Unique Integer Types -- a useful C++ trick

I am currently working on a cache simulator, and found that it was using variables of type "unsigned" to mean a zillion different things. Unsigned values were used as data addresses, cache tags, entry numbers, set numbers, physical cpu numbers, virtual cpu numbers, offsets... In the course of working on this, it was very easy for me to make a mistake where I used a value when I really should have converted it somehow before using it in that way. What I really needed was for the compiler to give me different types of unsigned value.

My first attempt used typedef, and did something like this:

typedef unsigned set_num_t;
typedef unsigned entry_num_t;
typedef unsigned lru_entry_t;
typedef unsigned tag_t;
typedef unsigned etag_t;

With the help of my friends on zephyr, I came up with the following class to use instead:

template <int unique_type_id>
class unique_int {
  unsigned val_;

  // Do not define this function -- we want to prevent constructing a
  // unique_int from a bool:
  unique_int(bool v);

public:
  static unique_int INVALID() { return unique_int(); }

  unique_int(unsigned v = ~0u) : val_(v) {}

  // Note, I am not defining every operator here, just the ones I
  // actually have needed to use...
  bool operator==(const unique_int &b) const { return val_ == b.val_; }
  bool operator!=(const unique_int &b) const { return val_ != b.val_; }
  bool operator<(const unique_int &b) const { return val_ < b.val_; }
  bool operator>(const unique_int &b) const { return val_ > b.val_; }
  bool operator<=(const unique_int &b) const { return val_ >= b.val_; }
  bool operator>=(const unique_int &b) const { return val_ >= b.val_; }
  unique_int operator+(const unique_int &b) const
    { return unique_int(val_ + b.val_); }
  unique_int operator-(const unique_int &b) const
    { return unique_int(val_ - b.val_); }
  unique_int operator*(const unique_int &b) const
    { return unique_int(val_ * b.val_); }
  unique_int operator/(const unique_int &b) const
    { return unique_int(val_ / b.val_); }
  unique_int operator%(const unique_int &b) const
    { return unique_int(val_ % b.val_); }
  unique_int operator++() {
    return unique_int(++val_);
  }
  unique_int operator++(int) {
    return unique_int(val_++);
  }
  unique_int operator--() { val_--; return *this; }

  // Note: This gets rid of all of the type safety associated with
  // using this!  You should try to only use this when you have a
  // debug printf():
  unsigned val() const { return val_; }
};

typedef unique_int<0> set_num_t;
typedef unique_int<1> entry_num_t;
typedef unique_int<2> lru_entry_t;
typedef unique_int<3> tag_t;
typedef unique_int<4> etag_t;

I was left with only one problem --- I couldn't use these new types as indexes into arrays.
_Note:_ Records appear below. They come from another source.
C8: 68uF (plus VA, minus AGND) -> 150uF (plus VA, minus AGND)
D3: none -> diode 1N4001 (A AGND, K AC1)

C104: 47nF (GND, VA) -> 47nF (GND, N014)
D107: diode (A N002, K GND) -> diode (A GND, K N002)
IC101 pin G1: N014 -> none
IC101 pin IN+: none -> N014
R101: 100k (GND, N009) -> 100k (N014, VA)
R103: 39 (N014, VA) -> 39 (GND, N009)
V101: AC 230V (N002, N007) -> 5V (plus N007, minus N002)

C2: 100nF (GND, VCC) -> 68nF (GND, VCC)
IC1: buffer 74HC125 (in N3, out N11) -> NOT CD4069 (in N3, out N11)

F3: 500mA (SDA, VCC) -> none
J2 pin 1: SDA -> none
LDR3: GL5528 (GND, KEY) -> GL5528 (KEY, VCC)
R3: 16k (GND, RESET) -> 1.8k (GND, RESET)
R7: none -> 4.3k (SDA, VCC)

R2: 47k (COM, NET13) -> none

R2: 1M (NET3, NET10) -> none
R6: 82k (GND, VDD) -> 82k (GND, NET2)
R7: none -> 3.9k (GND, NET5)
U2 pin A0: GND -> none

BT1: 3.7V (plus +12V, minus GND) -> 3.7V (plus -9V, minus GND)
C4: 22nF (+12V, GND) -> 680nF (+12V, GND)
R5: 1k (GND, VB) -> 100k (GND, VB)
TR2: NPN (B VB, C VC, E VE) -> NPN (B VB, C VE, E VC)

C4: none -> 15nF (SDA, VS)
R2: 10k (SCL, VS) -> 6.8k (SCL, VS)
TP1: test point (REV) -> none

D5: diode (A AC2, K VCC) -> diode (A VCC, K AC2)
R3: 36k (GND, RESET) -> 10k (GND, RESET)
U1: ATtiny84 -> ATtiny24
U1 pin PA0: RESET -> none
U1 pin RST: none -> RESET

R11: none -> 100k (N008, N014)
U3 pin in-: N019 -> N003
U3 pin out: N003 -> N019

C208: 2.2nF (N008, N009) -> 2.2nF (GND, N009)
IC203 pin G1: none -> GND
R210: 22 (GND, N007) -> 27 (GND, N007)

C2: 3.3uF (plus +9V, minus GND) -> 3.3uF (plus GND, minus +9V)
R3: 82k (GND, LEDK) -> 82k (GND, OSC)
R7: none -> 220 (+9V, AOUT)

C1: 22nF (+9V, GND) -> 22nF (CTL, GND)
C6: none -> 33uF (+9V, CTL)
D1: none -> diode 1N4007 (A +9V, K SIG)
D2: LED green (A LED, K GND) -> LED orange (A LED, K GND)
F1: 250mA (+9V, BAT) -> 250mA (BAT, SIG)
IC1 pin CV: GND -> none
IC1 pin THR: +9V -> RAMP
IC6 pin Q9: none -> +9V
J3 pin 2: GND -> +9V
This was solved by creating a new array type, which also has the bonus feature of giving you an easy place to put array bounds checking:

template <class index_type,
	  class type>
class typed_array {
  type *array_;
  index_type size_;

  // I would really rather that arrays just don't get implicitly
  // copied.  If you want to pass an array around, pass around a
  // reference or a pointer to it.  If you want to make a copy, then
  // use operator=:
  typed_array(const typed_array &no_copies_allowed);

public:
  typed_array() :
    array_(NULL),
    size_(0u)
    {}

  ~typed_array() {
    delete[] array_;
  }

  void setup(index_type size) {
    delete array_;
    if(size > 0u) {
      array_ = new type[size.val()];
    }
    size_ = size;	
  }

  typed_array& operator=(const typed_array &other) {
    setup(other.size_);
    for(index_type i = 0u; i < size_; i++) {
      array_[i.val()] = other.array_[i.val()];
    }
    return *this;
  }

  type& operator[](index_type index) const {
    assert(index < size_);
    return array_[index.val()];
  }
};

typed_array<set_num_t, typed_array<entry_num_t, unsigned> > cache;

// Initialize the cache to be 4 sets and 2 entries per set:
cache.setup(4);
for(set_num_t i = 0u; i < 4u; i++) {
    cache[i].setup(2);
}

set_num_t set(0u);
entry_num_t entry(0u);

// This is correct, and the compiler allows this:
cache[set][entry] = 5;

// This is backwards, and the compiler will generate an error:
cache[entry][set] = 6;

A couple of notes:

• You might be tempted to add an operator unsigned() to the unique_int template. Don't do that. :-) If you add this operator, then the compiler is able to do an implicit conversion from one unique integer type to another unique integer type by first converting to unsigned and then converting to the other type. This defeats one of the main reasons I created this class. You can avoid this problem by adding the keyword explicit to the constructor, but this then prohibits code constructs that do things like cache[0u][5u]=7. I had a large legacy code base which did this, and I didn't want to rewrite that part of it.
• Others have commented that you could also parameterize the type used by unique_int, so it can be used for more than unsigned values. This is true, but I didn't need it in my code, and was trying to needless overgeneralization. Feel free to add this if you need it.